Kita-Andacht am Dienstag. Ich erzähle den Kindern zu Beginn, dass ich heute etwas Tolles mitgebracht habe. Kind 1 stellt begeistert fest: Du hast uns Schuhe mitgebracht! – Ehm, nein. Die Checkerlein erkennen den Schuhkarton, aber noch wissen sie nicht, was da alles drin ist: Elia und ein Haufen Baalspropheten, lauter Stöckchen für ein Lagerfeuer, Feuer in Papierschnipselform, bunte Tücher (eines für Wasser, eines für Gott), Isebel, Wüstensand (Katzenstreu), ein Engel, trockenes Brot (seit zwei Jahren befindlich in diesem Schuhkarton), ein Krug mit Wasser, eine Höhle auf einem Berg (malerische und bastlerische Meisterleistung I), eine Feuerbrunst (malerische und bastlerische Meisterleistung II) und ein klingendes Herz. Der Schuhkarton ist eine Erzählkiste – yay! Die Kinder lauschen nun gespannt der Geschichte von Elia. Sie schauen genau, wann ich welche Figur in die Mitte lege und was mit ihr passiert. Und sie spitzen ihre Ohren als Gott sich am Ende nicht im Sturm und nicht im Erdbeben, sondern im sanften Säuseln (=das klingende Herz) zeigt. Nach der Erzählung frage ich die Kinder, wo sie gerne innerhalb der Geschichte wären. Ein Kind zieht es in die Höhle, ein anderes will bei Elia und dem sanften Säuseln sein. Einige wollen auch vom Engel mit Brot und Wasser gestärkt werden. Dürfen wir das Brot essen? – Was? NEIN, DAS… – *knurpsknurps* (Kind 3 zu meiner Linken hat es irgendwie geschafft, von dem steinharten Brot etwas abzubeißen) – Das ist doch total hart! Das kannst du doch nicht.. – Währenddessen macht es *knurpsknurps* auch von rechts (was ist nur los mit diesen Kindern?!) und ich packe die Reste hektisch weg und hoffe auf eine unauffällige Verdauung der schweren Kost. Beim Singen von „Gott hält die ganze Welt in der Hand“ mit Bewegungen fällt mir auf, dass ich echt schnell aus der Puste gerate. Gott hält die Großen (=sich lang machen) und die Kleinen (=sich klein machen) in der Hand (Hände vor dem Körper wiegen). Die Wiederholung der Strophe bringt mich an physische Grenzen. Gut, dass ich jetzt Mitglied in einem Sportverein bin.
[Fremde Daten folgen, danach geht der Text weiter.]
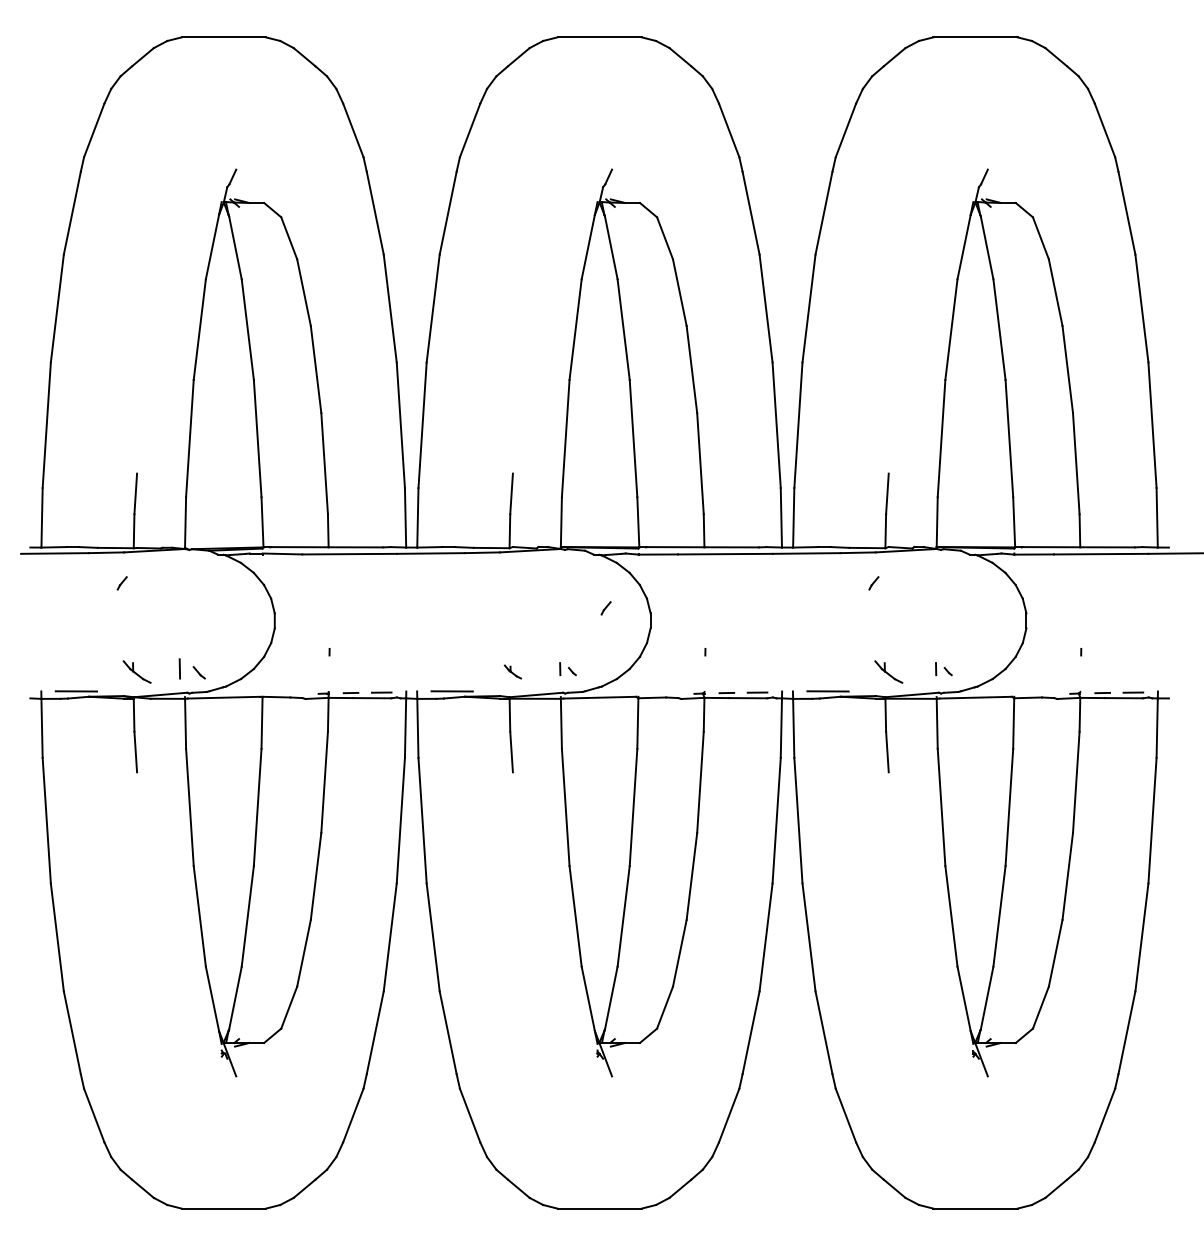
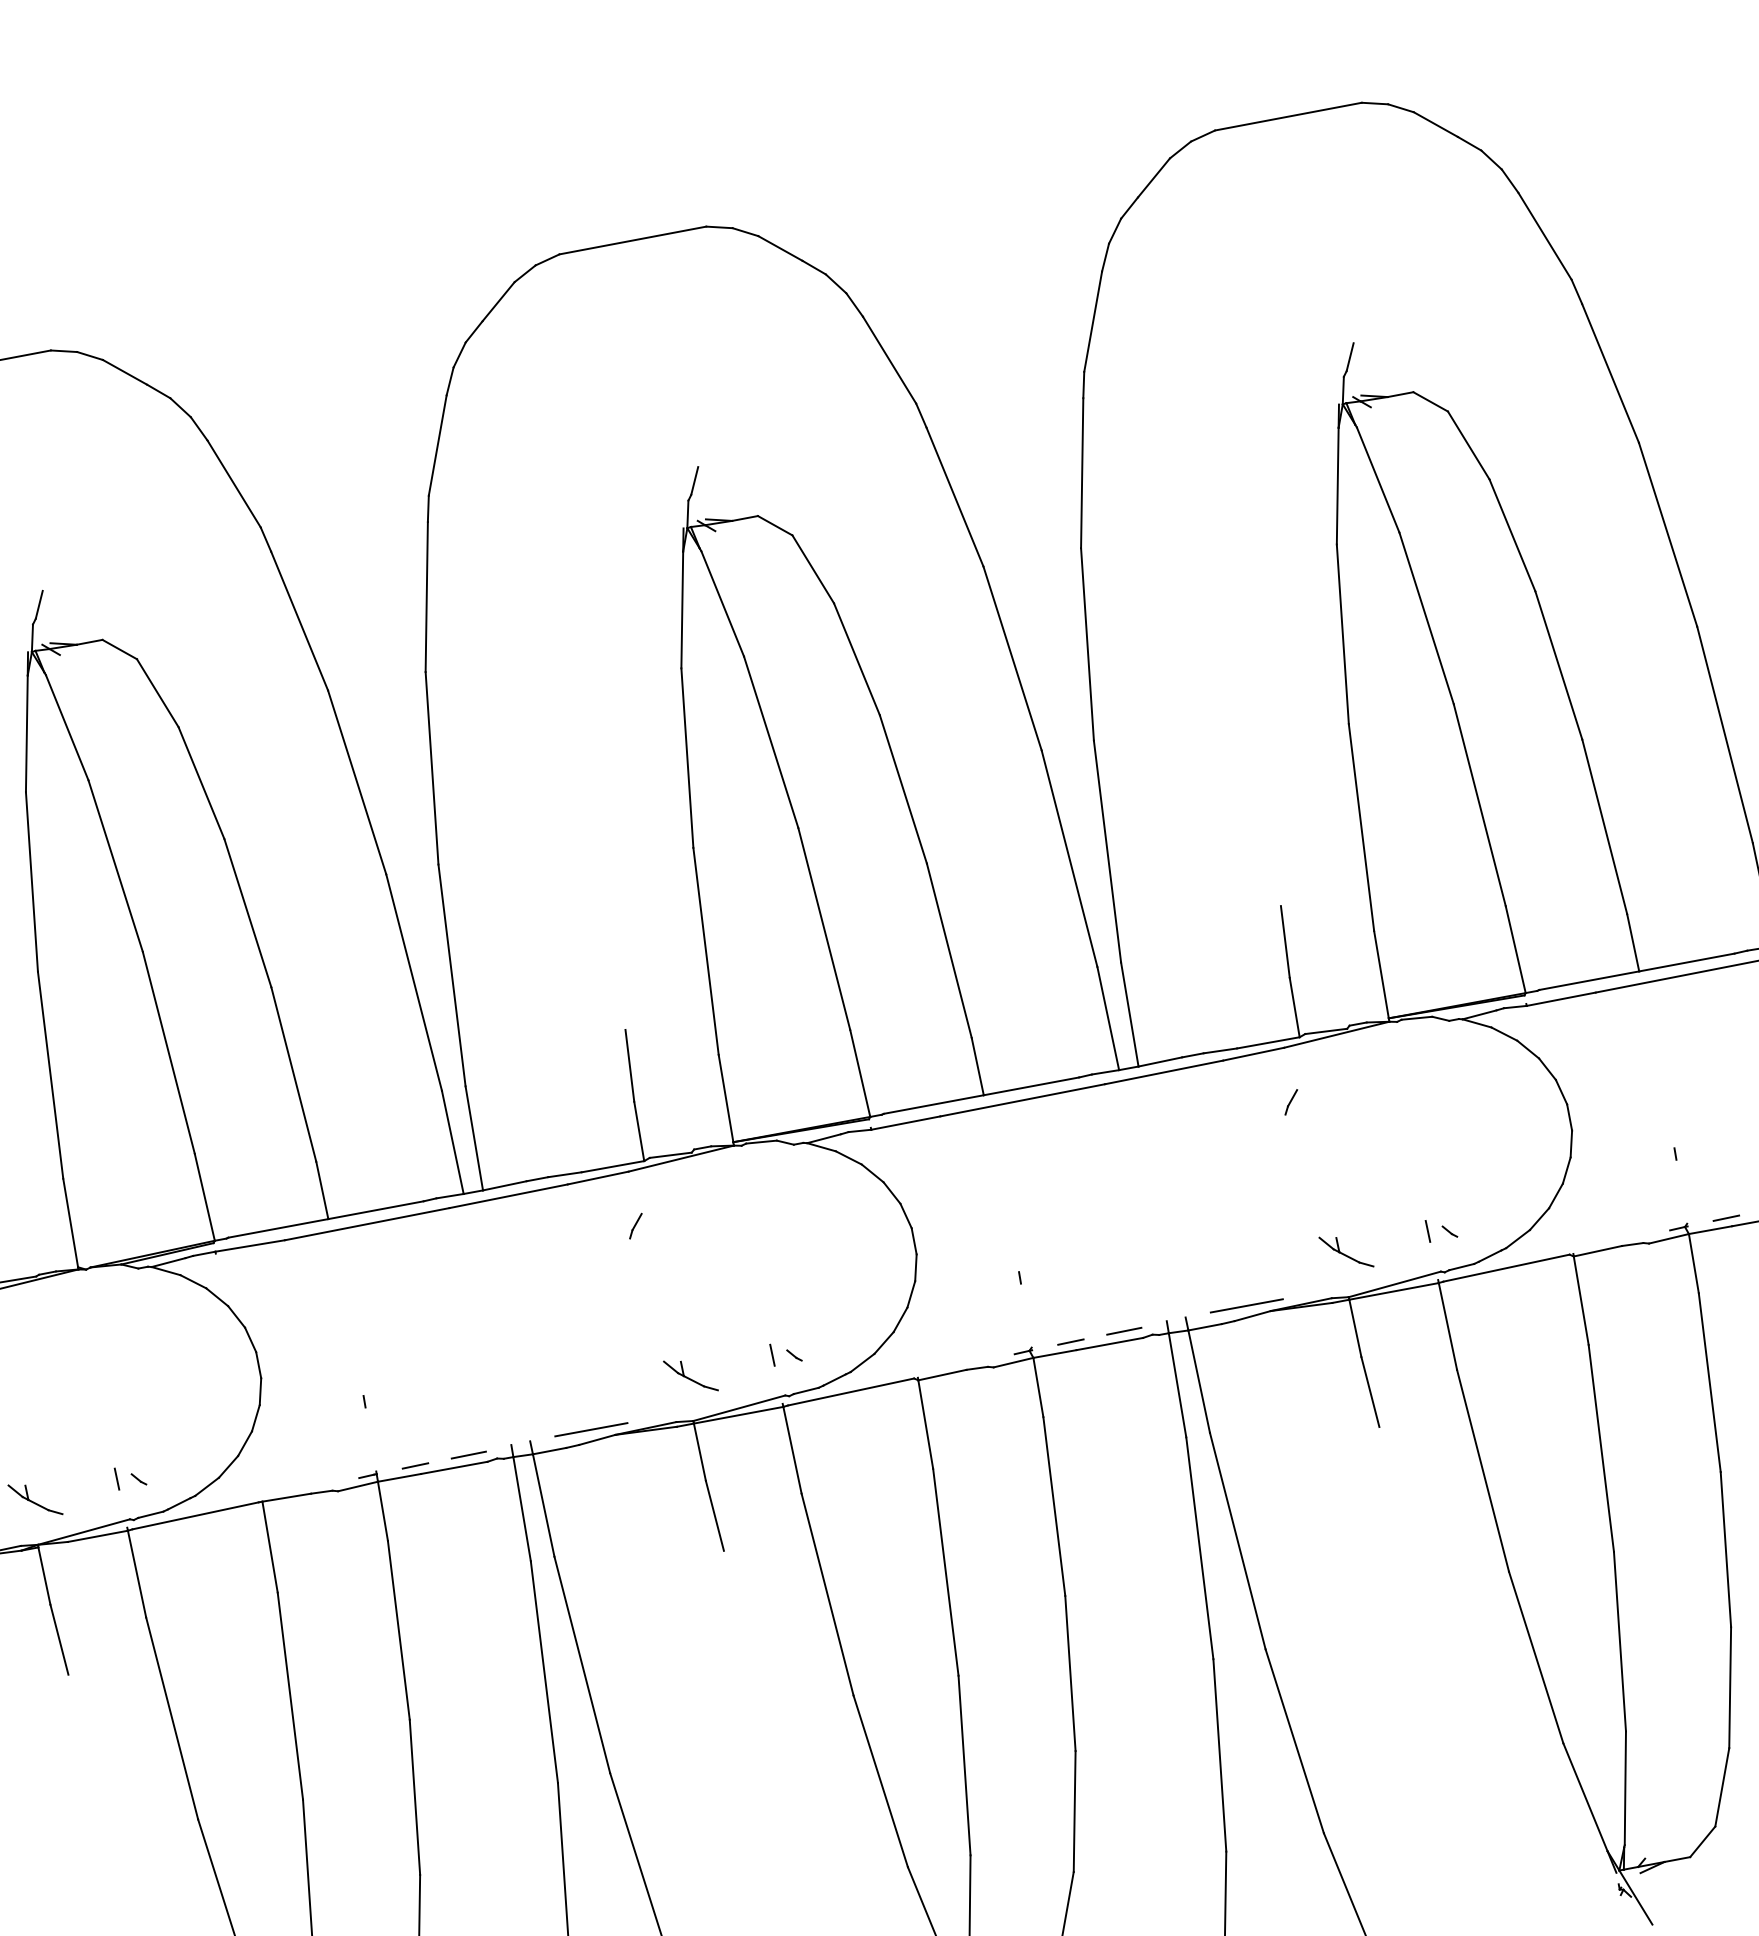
line: (605, 608) -> (634, 1226), moved
part: (191, 669) -> (129, 1477), size x0.62
part: (512, 671) -> (689, 1375), size x1.67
Beim Yoga (der Sportverein!): ich liege auf dem Rücken und atme tief ein und tief aus, bzw. ich versuche es nach meinen Möglichkeiten. Noch hat die Yoga-Session (nennt man das so? Ich bin so ahnungslos) nicht begonnen, das Liegen ist zur Einstimmung gedacht. Meine Arme sind nach hinten gestreckt, tief Einatmen (es zuckt unter meinem linken Schulterblatt und ein Stück weiter unten *aua*) und Ausatmen (warum tut mein linker Arm plötzlich weh?). Muss ich etwa Liegen lernen? Das ganze Sitzen und Denken tagsüber jedenfalls hinterlässt leicht beängstigende Spuren. 1,5 Stunden ( und zwei Schwindelanfälle, es war sehr heiß und der „Berg“ sehr steil) später bin ich fertig mit der Welt, aber tatsächlich entspannter. Seitdem habe ich schon zwei Mal den Kurs verpasst (Gemeindedinge), aber morgen wieder. Bestimmt. Ganz bestimmt!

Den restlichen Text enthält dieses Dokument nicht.